Drummer Kendall Kay was born in Durban and moved to the United States in 1983 to study Jazz at North Texas State University. He moved to L.A. in 1987. One of the most versatile drummers around, Kendall is much in demand and has recorded or performed with artists like Poncho Sanchez, Cecilia Coleman, Steve Huffstetter, Bob Sheppard, Kenny Burrell, Phil Upchurch, Allan Broadbent, Kyle Eastwood, Mundell Lowe and Rickie Lee Jones. Kendall is also a member of the Ron Escheté Trio.

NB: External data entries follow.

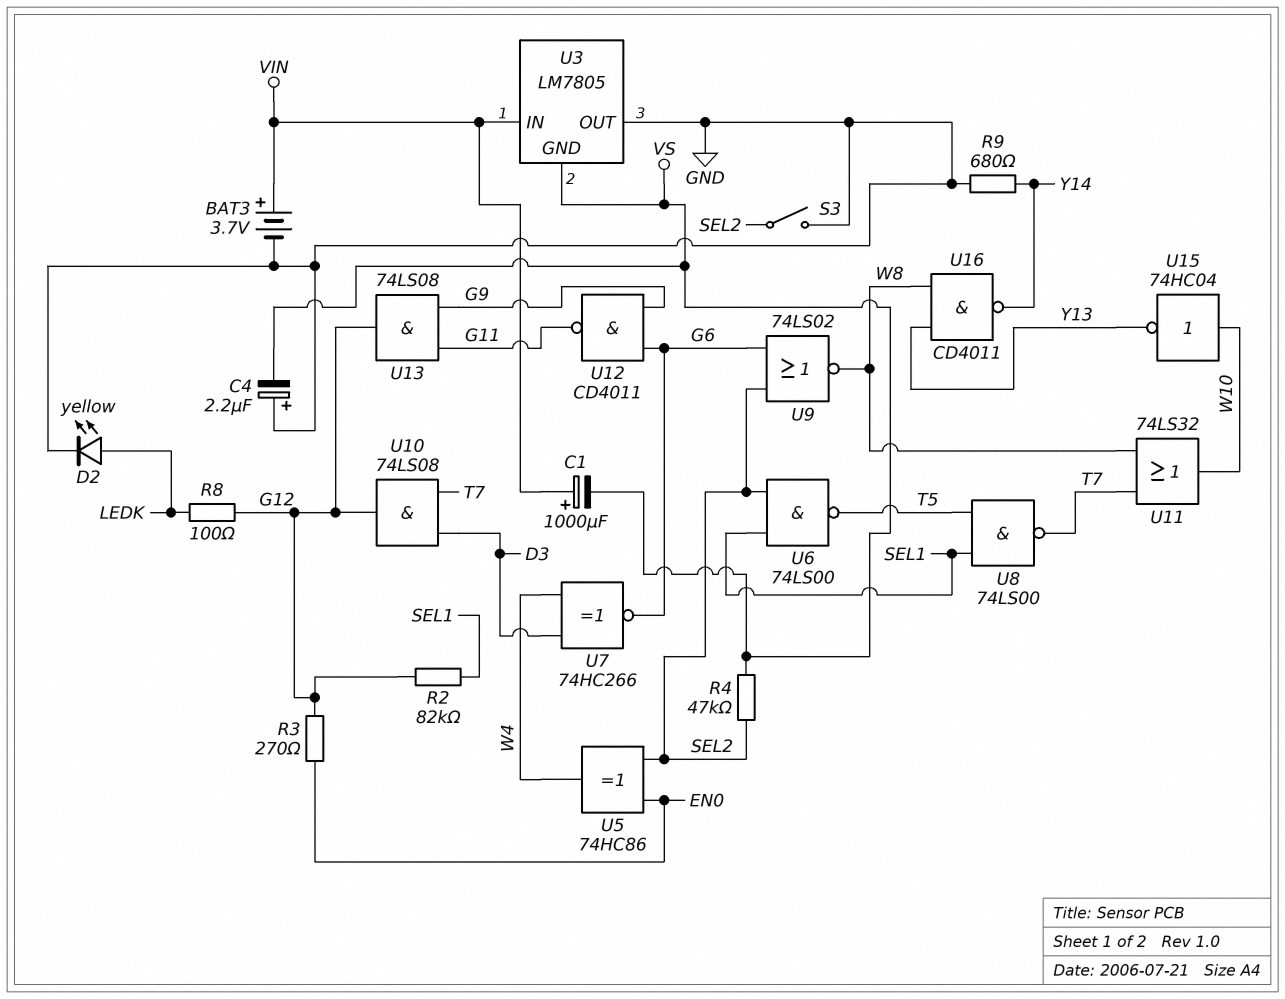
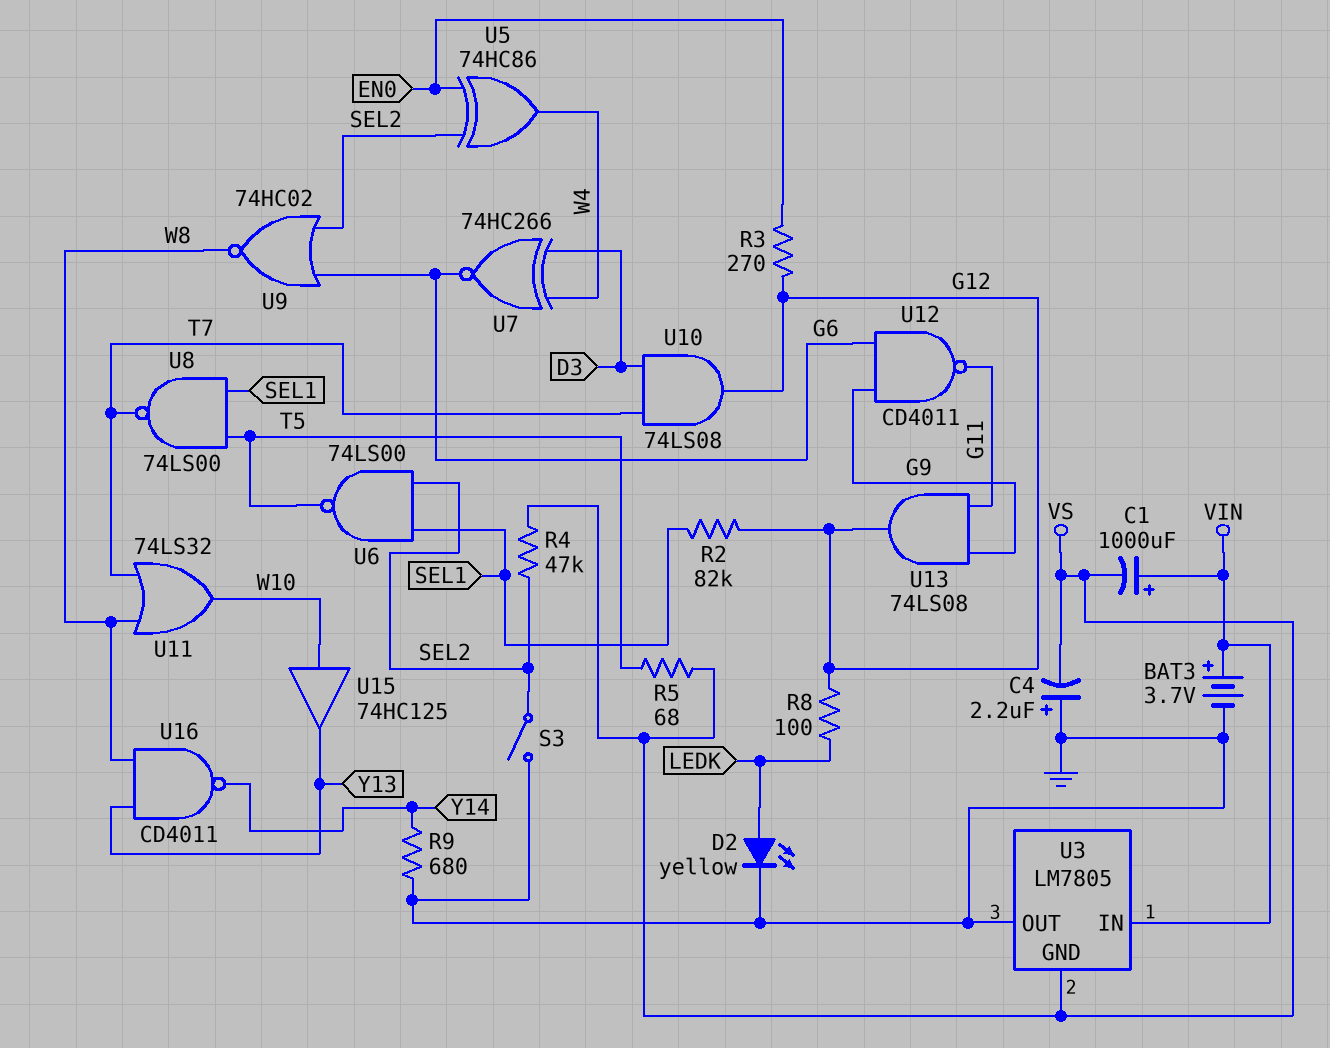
R5: none -> 68 (T5, VS)
U9: NOR 74LS02 (in G6, in SEL2, out W8) -> NOR 74HC02 (in G6, in SEL2, out W8)
U15: NOT 74HC04 (in W10, out Y13) -> buffer 74HC125 (in W10, out Y13)

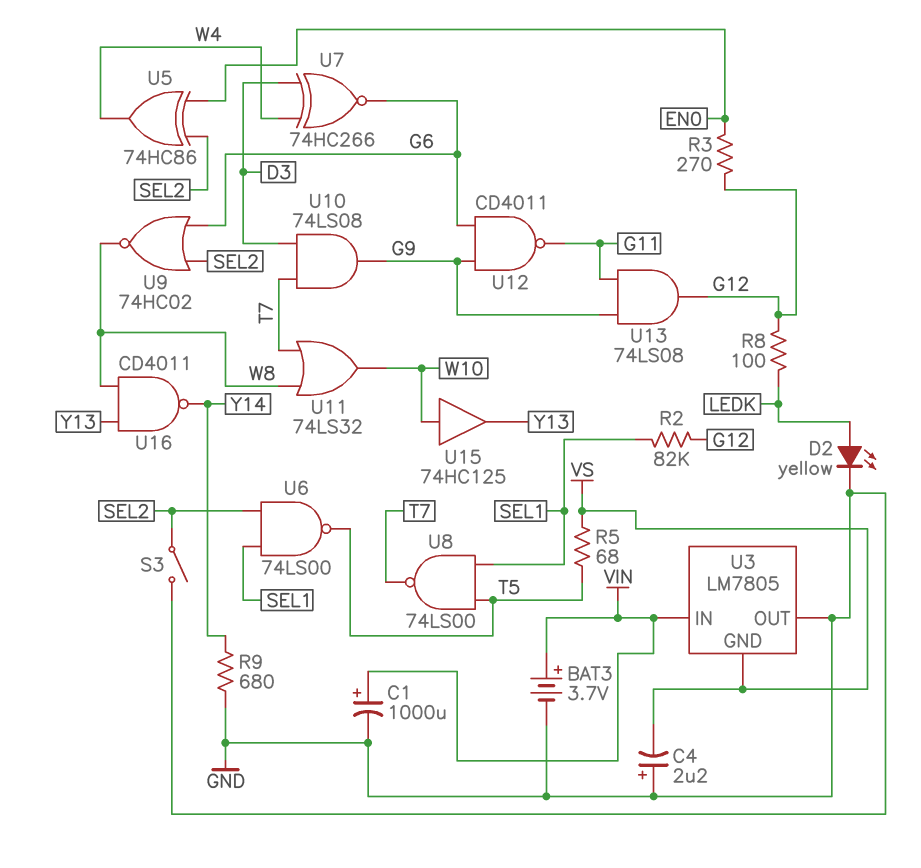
C1: 1000uF (plus VIN, minus VS) -> 1000uF (plus VIN, minus GND)
R4: 47k (SEL2, VS) -> none
U10: AND 74LS08 (in D3, in T7, out G12) -> AND 74LS08 (in D3, in T7, out G9)

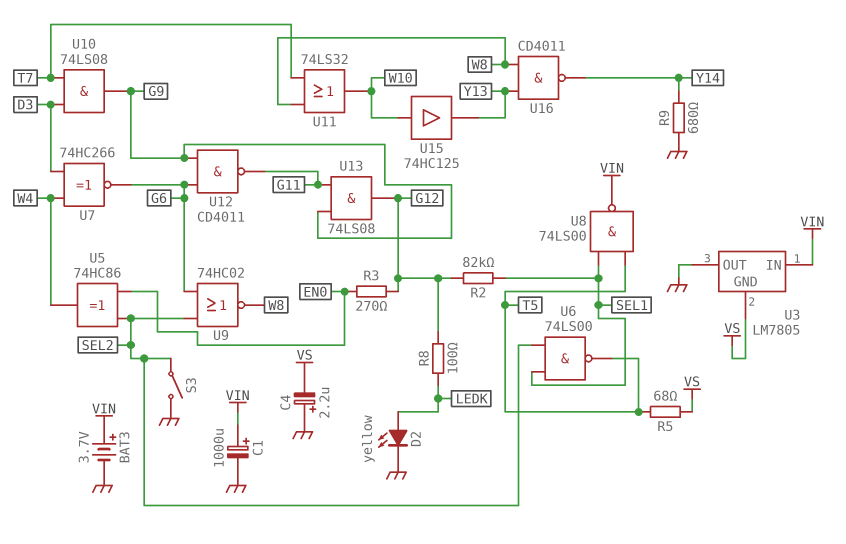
U8: NAND 74LS00 (in SEL1, in T5, out T7) -> NAND 74LS00 (in SEL1, in T5, out VIN)

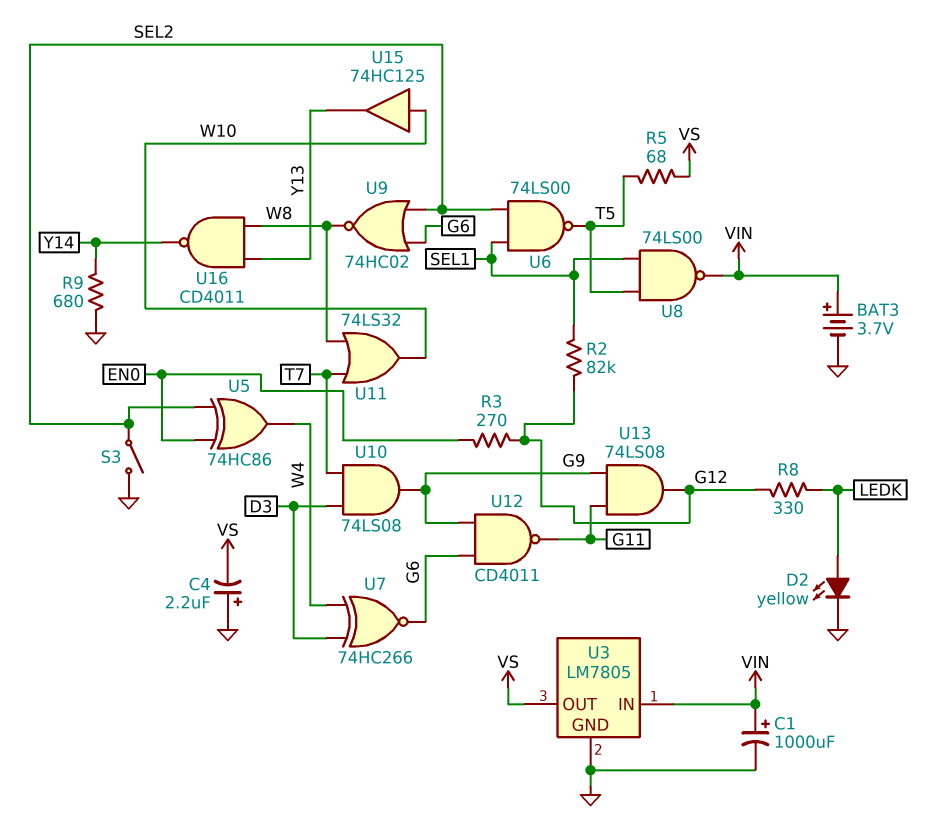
R8: 100 (G12, LEDK) -> 330 (G12, LEDK)
U3 pin GND: VS -> GND
U3 pin OUT: GND -> VS

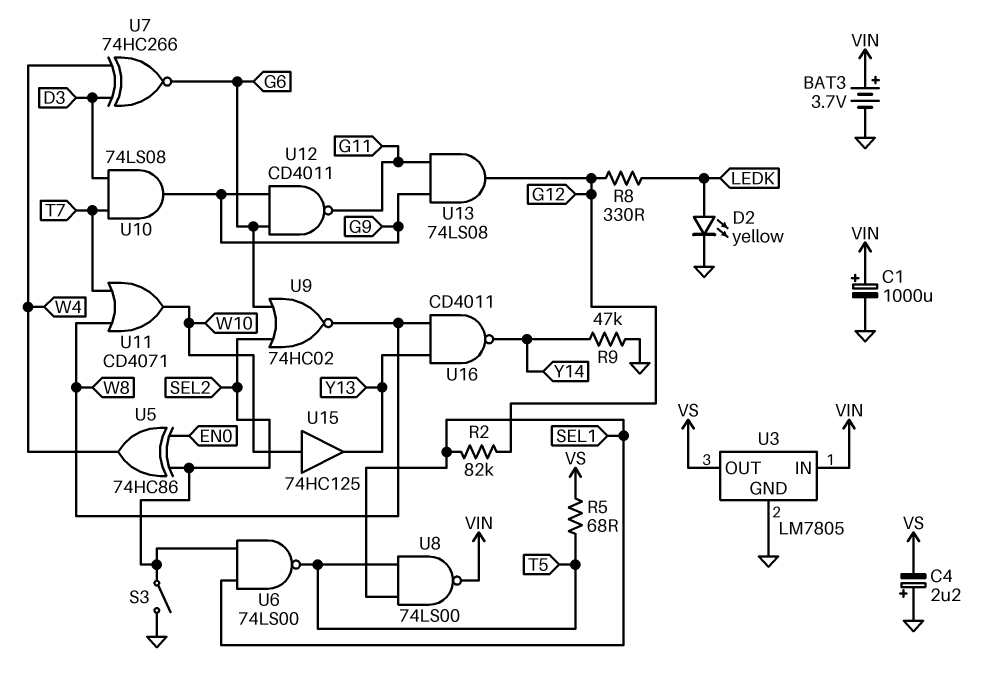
R3: 270 (EN0, G12) -> none
R9: 680 (GND, Y14) -> 47k (GND, Y14)
U11: OR 74LS32 (in T7, in W8, out W10) -> OR CD4071 (in T7, in W8, out W10)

Kendall is on a short visit to Durban to visit family and will team up with visiting New York saxophonist Salim Washington and well-known Durban musicians Neil Gonsalves (piano) and Philani Ngidi (electric bass) to give a special one-off jazz concert.

This will take place on May 29 at 19h30 at the Centre for Jazz & Popular Music, Howard College Campus (UKZN). Admission is R30 (R15 students). More information from Glynis on 031 260 3385 and a cash bar is available.

SALIM WASHINGTON

Visiting New York saxophonist Salim Washington to perform at Centre for Jazz.

Visiting New York saxophonist Salim Washington is to perform at the University of KwaZulu-Natal’s Centre for Jazz & Popular Music on May 27.

A master tenor saxophonist, multi-reedsman, composer and jazz educator, Salim Washington is one of the fastest rising stars on the New York Jazz scene today.

Funded by the United States Embassy in Pretoria, Salim is a visiting senior Fulbright Professor at UKZN’s School of Music. He teams up with well-known Durban musicians Neil Gonsalves (piano), Prince Bulo (double bass), Sakhile Simani (trumpet), Leon Scharnick (sax), Pake Peoloele (drums) and Nondumiso Xaba (vocals) for a performance at the Centre for Jazz and Popular Music on May 27 from 17h30 to 19h00. There will be a cash bar. Entrance R20 (R10 students)

DEREK GRIPPER

Music Revival to host Cape Town-based guitarist in a programme of his latest works.

Music Revival will host Cape Town-based guitarist Derek Gripper in a programme of works from his latest two recording projects: Ayo (original works for solo guitar) and Prayers and Dances (from the "Six Solo" by J.S. Bach). He will also present the South African premiere of two of his new compositions. Derek has recently returned from successful concerts in Germany, Sweden, and Switzerland, where he presented his original South African compositions as well as his own arrangements of Bach's works for unaccompanied violin.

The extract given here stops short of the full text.